Dans mon village, on mangeait des chats : Une affaire qui sent le pâté !

Ce thriller captivant servi par un texte très noir relate le parcours extraordinaire de Jacques, un gamin rebelle nourri par la violence et le mensonge. Un peu caricatural mais plutôt bien mené dans l’ensemble.

Dans mon village, on mangeait des chats - Pelaez & Porcel
© Bamboo/Grand Angle

On ne nait pas tous avec les mêmes cartes en mains. Jacques n’avait pas les bonnes, mais refusait que la partie soit jouée d’avance. Jacques n’aimait pas les tricheurs ni les menteurs, qui ne l’aimaient pas non plus, car Jacques voyait dans leur jeu.
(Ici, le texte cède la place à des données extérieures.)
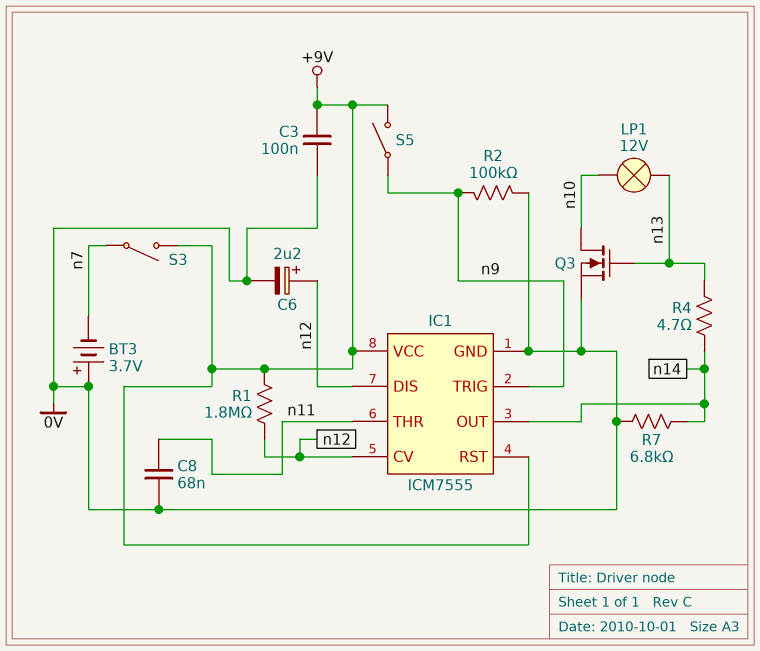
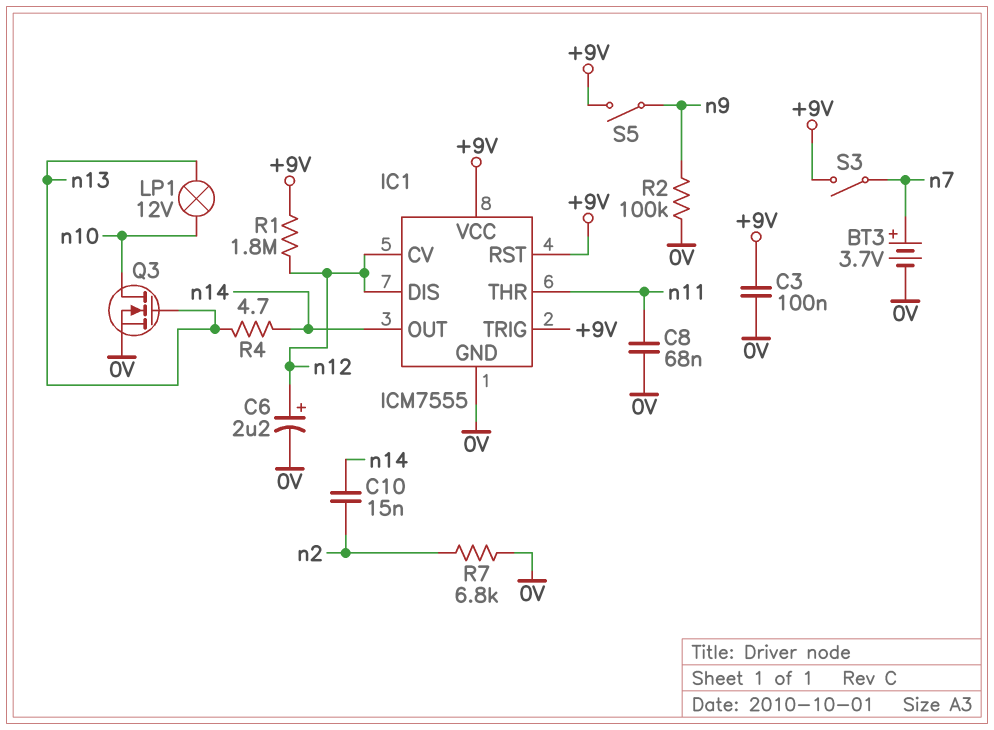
BT3: 3.7V (plus 0V, minus n7) -> 3.7V (plus n7, minus 0V)
C10: none -> 15nF (n2, n14)
IC1 pin TRIG: n9 -> +9V
R7: 6.8k (0V, n14) -> 6.8k (0V, n2)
Jacques n’aimait pas son père qui le cognait, une vraie ordure. Jacques n’aimait pas le boucher de son village qui vendait du pâté de chat, un pur salaud. Mais un jour c’est sûr, Jacques prendrait sa revanche et tirerait le joker… un joker au sourire sanglant puant la mort…

Dans mon village, on mangeait des chats - Pelaez & PorcelLa première chose qui attire dans cette bande dessinée, c’est le titre très intrigant. Et une couverture qui ne l’est pas moins, avec ce côté Massacre à la tronçonneuse, où l’on voit l’ombre d’un boucher dans une posture menaçante, un hachoir dans les mains, sans que l’on sache exactement s’il vise le jeune garçon qui nous fait face, l’air désapprobateur…

Ce titre si bien trouvé, constitue également la première phrase de ce récit en flashback, qui a pour mérite de captiver immédiatement le lecteur. Tout commence à la façon d’un drame social s’appuyant sur un personnage peu amène : le boucher d’un village très français, également maire de sa commune, un type ventru, véreux et fort en gueule, qui tue des chats en secret pour en faire des pâtés maison vendus dans de jolies boîtes au prix du foie gras… A l’opposé il y a Jacques, un jeune garçon un peu maussade, victime des mauvais traitements infligés par son père et délaissé par sa mère, qui profite des absences de son routier de mari pour recevoir des hommes, « parfois même des gens très importants », et visiblement ce n’est pas pour leur proposer de prendre le thé… Plus glauque tu meurs.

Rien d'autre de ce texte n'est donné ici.